Apple tracking debate rages as white iPhone4 released
The much anticipated white iPhone4 has been released amid new announcements the iPhone is the most popular smartphone and an ongoing debate of an Apple tracking scandal.

The discovery by a group of researchers that iPhones track, store and date stamp location data sparked a global privacy debate.

Location based data; latitude and longitude coordinates are kept on file on the phone and synced with the user’s computer. Anyone with access to the phone or computer, even remotely, could easily discover every movement being made the user.

"Apple has made it possible for almost anybody – a jealous spouse, a private detective – with access to your phone or computer to get detailed information about where you've been," Pete Warden, one of the researchers, told British newspaper The Guardian.
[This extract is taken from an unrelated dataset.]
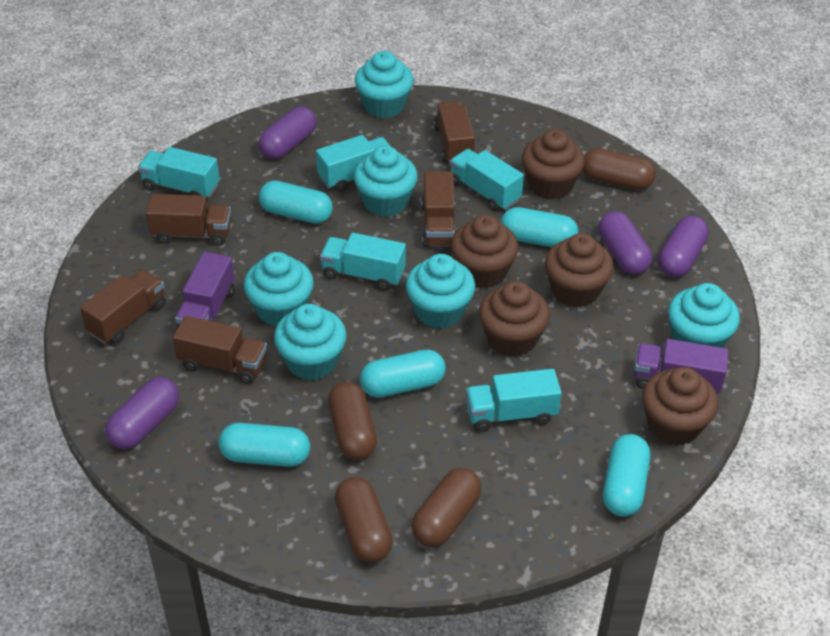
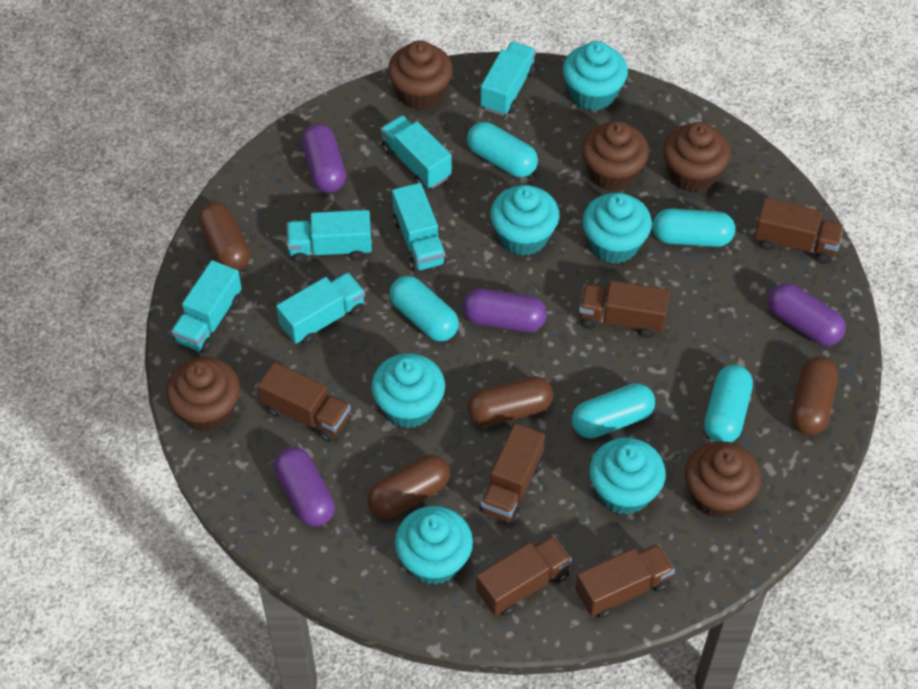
brown truck: 5 -> 6
purple truck: 2 -> 0
turquoise truck: 5 -> 6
Since the discovery however Apple has denied tracking was the motive. Instead, the file boasts practice applications, the company said.

"Apple is not tracking the location of your iPhone," a press release said. "Rather, it's maintaining a database of Wi-Fi hotspots and cell towers around your current location … to help your iPhone rapidly and accurately calculate its location when requested."

The phones do not plot and track exact locations, but relative locations based on the user’s surroundings. The log creates a general path that indicates a user’s approximate current and past locations.

Some privacy advocates are still, however, crying foul.

"Look, it is tracking. It's a question of whether I can track you to a five mile radius near a cell tower or pinpoint track you to five meters," Ted Marzilli, global managing director of the BrandIndex at YouGov, told The Huffington Post. "Apple is clouding the issue by saying they're not tracking but then describing something that sounds very much like tracking."

Another concern of some is what Apple, or others, might be able to do with the data.

"I think they're being totally disingenuous. I'm willing to believe they did not use it to locate people, but God knows they could use it," Jonathan Yarmis, an independent analyst said. "The concern is, do they know where you are? What they're saying is, 'No, we've never used this to identify where someone is.' But should someone be so inclined they could use that information to locate me to a high degree of precision."

"What they're talking about is maintaining a breadcrumb trail of your device over time. That's what we all mean by tracking," added Ted Morgan, CEO of Skyhook, a Wi-Fi technology company. "It's a very good signature of your life and can be used to figure out who you are."